Un histórico acuerdo de alto el fuego entre Israel y Hamás, mediado por Estados Unidos, ha puesto fin a más de dos años de conflicto en la Franja de Gaza. Este pacto ha culminado con la liberación de los últimos 20 rehenes israelíes con vida y cerca de 2.000 prisioneros palestinos. El acuerdo, impulsado decisivamente por el presidente estadounidense Donald Trump, representa un punto de inflexión en uno de los conflictos más prolongados de la región. El canje, supervisado por el Comité Internacional de la Cruz Roja, incluyó la entrega de los 20 rehenes vivos, entre ellos el ciudadano colombo-israelí Elkana Bohbot, y los cuerpos de 28 cautivos fallecidos, a cambio de 1.968 prisioneros palestinos. La noticia desató escenas de júbilo tanto en la "Plaza de los Rehenes" de Tel Aviv como en ciudades palestinas como Ramala y Jan Yunis.
Tras el intercambio, Trump pronunció un ovacionado discurso ante el Parlamento israelí (Knéset), donde proclamó "el histórico amanecer de un nuevo Medio Oriente" y declaró que "Israel ya no está en guerra". Posteriormente, el mandatario viajó a Sharm el-Sheij, Egipto, para copresidir una cumbre de paz con la asistencia de una veintena de líderes mundiales, incluyendo al presidente francés Emmanuel Macron, para formalizar el pacto y discutir los siguientes pasos.
A pesar del optimismo, persisten importantes desafíos.
El plan de paz de 20 puntos contempla el desarme progresivo de Hamás y la instauración de un gobierno tecnocrático en Gaza, temas que Hamás ha calificado como "no negociables". Mientras residentes de Gaza como Abu Omar Saleh expresan su hartazgo —"Lo que la gente quiere ahora es que la guerra termine de una vez por todas"—, la comunidad internacional observa con cautela si esta tregua podrá consolidarse en una paz duradera o si los desacuerdos sobre el futuro político del enclave reavivarán las hostilidades.

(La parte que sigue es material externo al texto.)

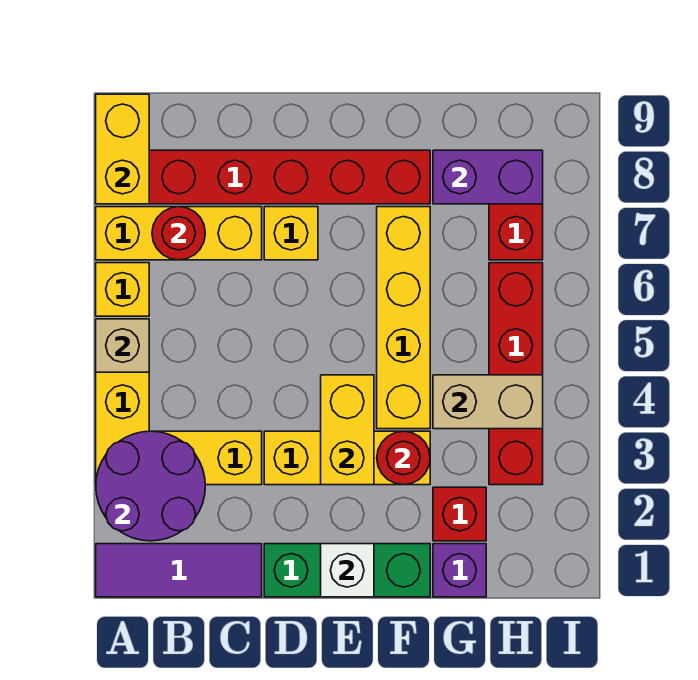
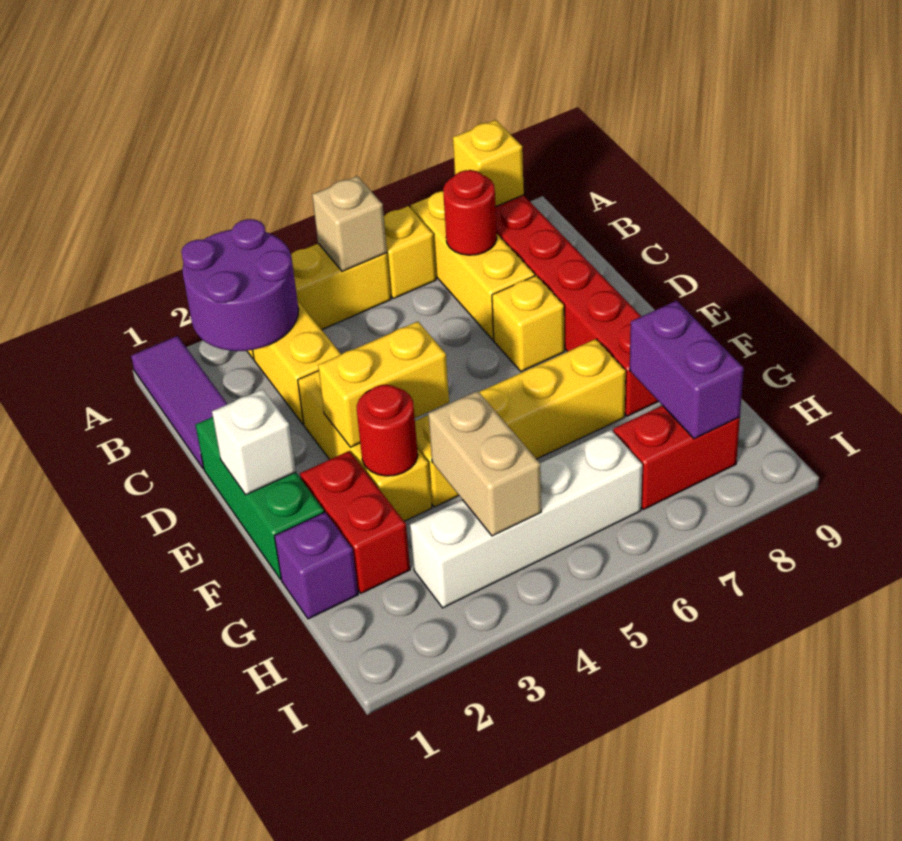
yellow brick A8:A9 level 2 -> yellow brick A8 level 2
red brick G2 level 1 -> red brick F2:G2 level 1
red brick H3:H6 level 1 -> white brick H3:H6 level 1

En resumenEl cese al fuego y el masivo intercambio de prisioneros, logrados bajo una intensa presión diplomática estadounidense, marcan una desescalada significativa en el conflicto de Gaza, generando alivio y celebraciones. Sin embargo, la sostenibilidad de la paz es frágil y depende de las complejas negociaciones en la cumbre de Egipto sobre el futuro gobierno de la Franja y el desarme de Hamás, puntos que siguen siendo un gran obstáculo.